The basic capacity Yoshida referred to provides everything you need to game on a PC with a gamepad: the analog sticks and standard buttons. More advanced features, like the DualShock 4′s touchpad, will likely need extra configuration before a PC recognizes it. Even if the DualShock 4′s advanced features can be easily set up on a PC — the touchpad providing basic mouse control — the biggest obstacle Sony has to overcome would be that every PC gamepad control scheme uses the Xbox 360 controller’s buttons. Instead of Sony’s geometric face buttons and colors, PC games use the Xbox 360′s letter-based face buttons and colors. It’s disorienting when an on-screen prompt directs you to push the A button, but your controller doesn’t have one.
An easy solution would be if the DualShock 4 included the Xinput API, which is what makes a computer recognize a gamepad as a 360 controller. If Sony gave its new gamepad Xinput support, the company would be relenting a little bit — but it already won the bigger battle of Blu-ray, so perhaps it won’t mind using Xinput.

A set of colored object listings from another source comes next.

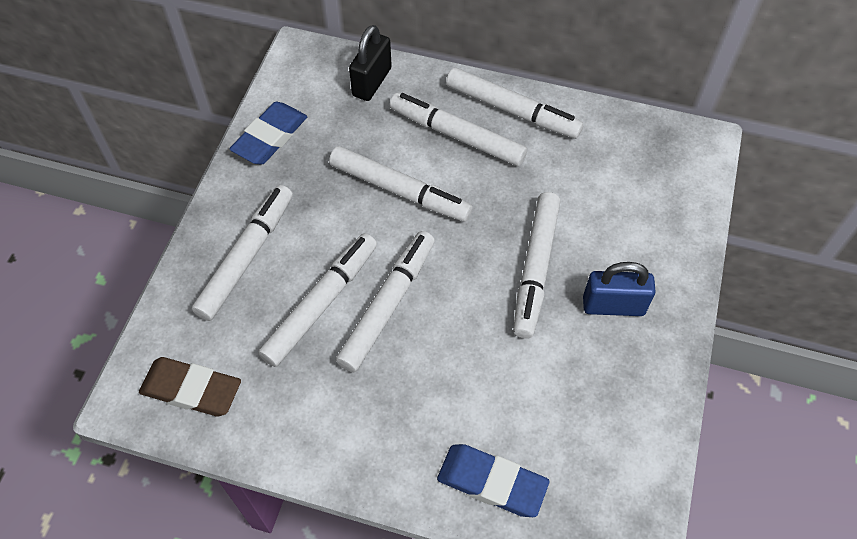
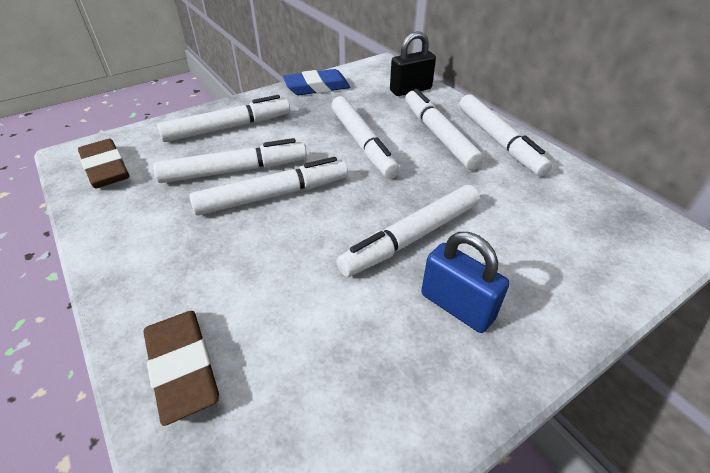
camera: 40 degrees right, 15 degrees down
(492, 483) = (182, 367): blue eraser -> brown eraser

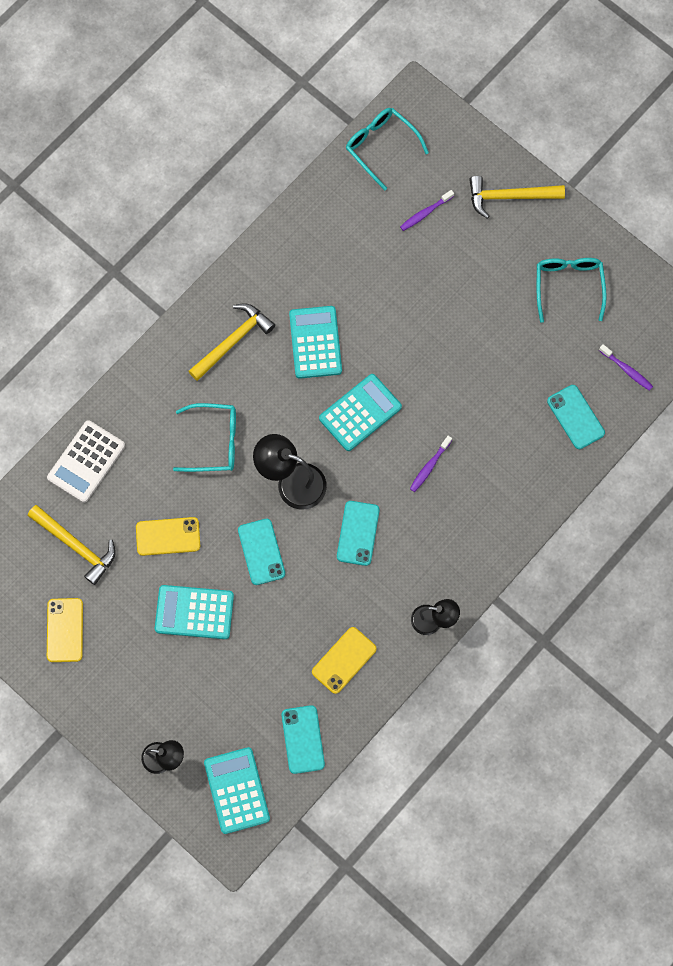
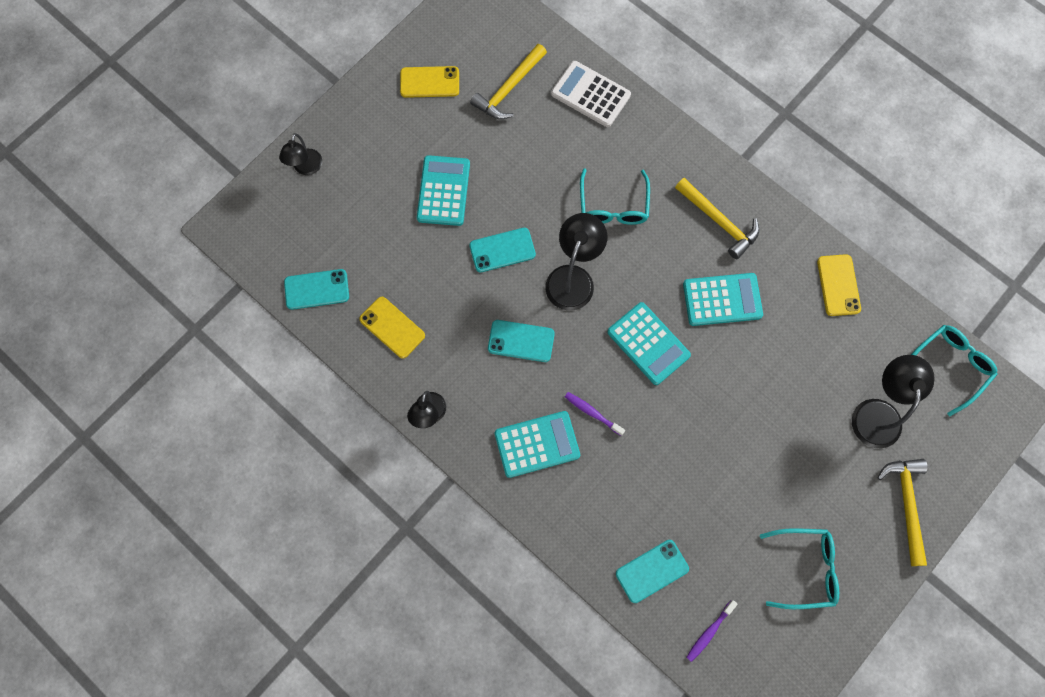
camera: 90 degrees right, 0 degrees up
(168, 536) = (518, 166): yellow phone -> yellow phone (838, 285)
(237, 790) = (272, 231): turquoise calculator -> turquoise calculator (537, 444)
(425, 213) = (877, 412): purple toothbrush -> black lamp

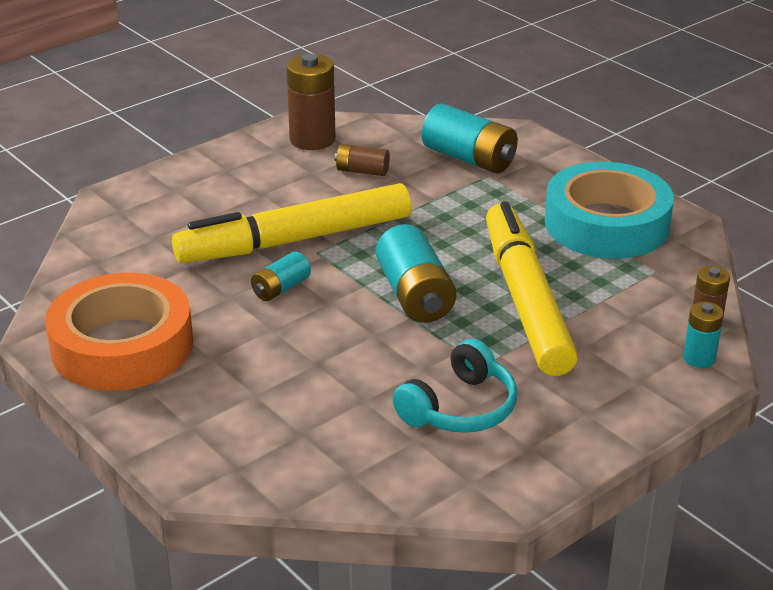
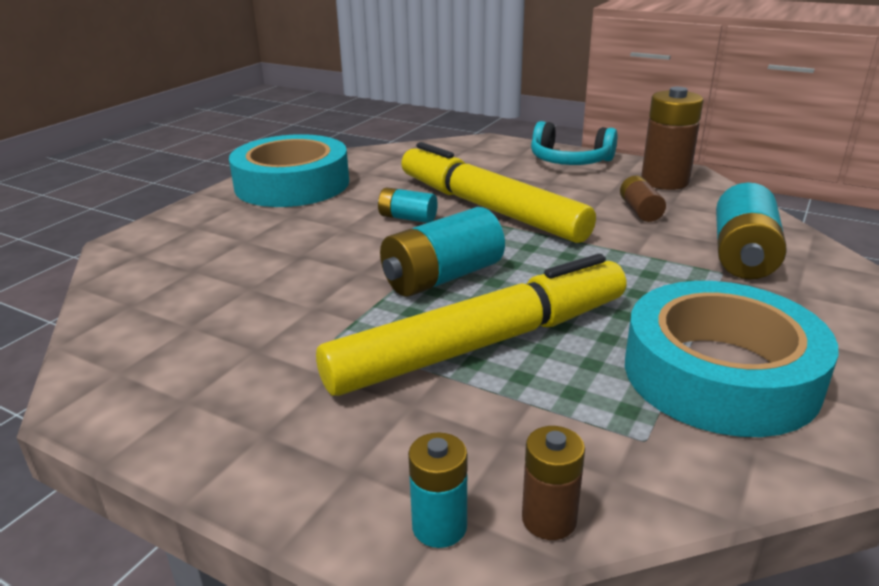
camera: 70 degrees right, 5 degrees down
(122, 346) = (292, 184): orange tape -> turquoise tape
(460, 408) = (250, 340): turquoise headphones -> turquoise headphones (570, 161)

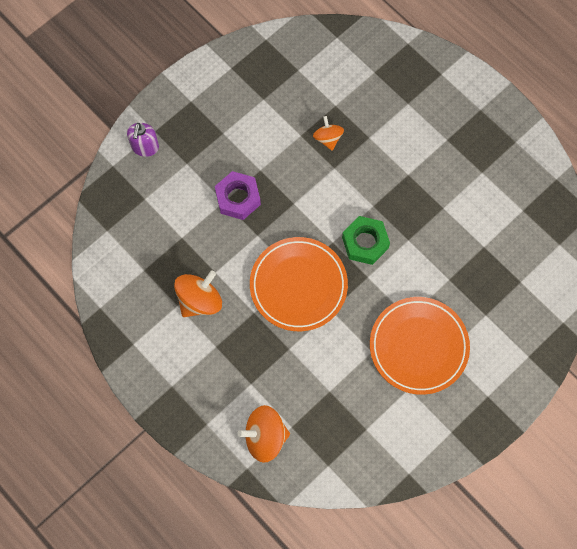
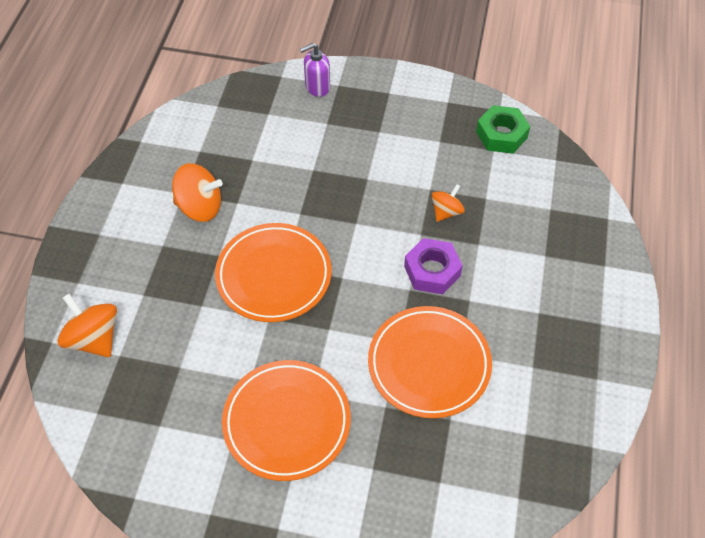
camera: 55 degrees right, 15 degrees down
(238, 198) = (324, 178): purple nut -> purple nut (432, 271)
(365, 243) = (364, 305): green nut -> green nut (501, 135)
(437, 232) = (429, 364): none -> orange plate

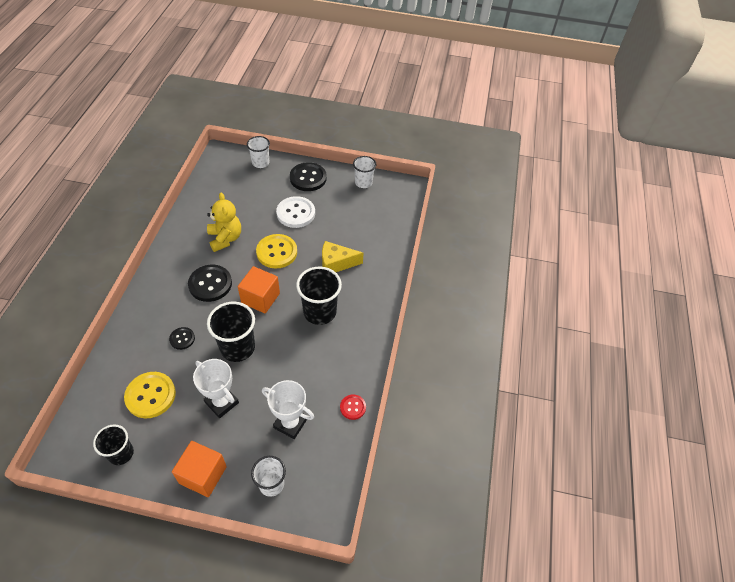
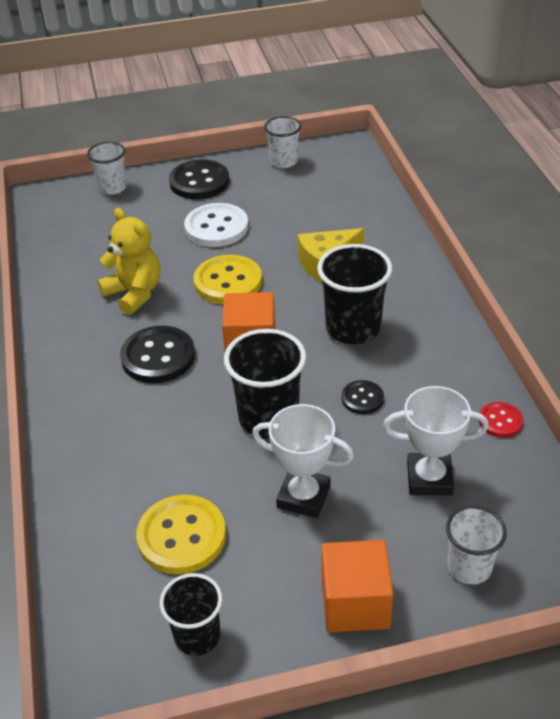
camera: 20 degrees left, 10 degrees down
(182, 339) = (171, 442): black button -> black button (362, 398)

Sony could potentially have another ace up its gamepad sleeve as well. A couple of weeks ago, Valve (vaguely) revealed the Steam Box, its attempt to push Steam and PC gaming into the living room. Both Sony and Microsoft said they would be keeping their eyes on the Steam Box and SteamOS. As Valve has stated, if you don’t dig its Steam Controller, you can use any other method of input that is compatible with a PC — which would be either a keyboard and mouse or Xbox 360 gamepad. With Sony watching the Steam Box, and now making its DualShock 4 compatible with PCs, it’s probable that Sony would want to make its gamepad the alternative choice to the Steam Controller.
Considering the PS4 has such a lead in popularity and a pristine image compared to the Xbox One, the DualShock 4 install base will likely be higher than the Xbox One gamepad’s install base by the end of the year — especially considering the Xbox One controller won’t be compatible with PCs until 2014.
Sony gaining market share in the PC gamepad sector likely won’t have too much of an effect on PC gaming, but it could lead to everyone praising the DualShock 4 as the best PC gamepad out there, which would give Sony and its PS4 an even higher boost in reputation.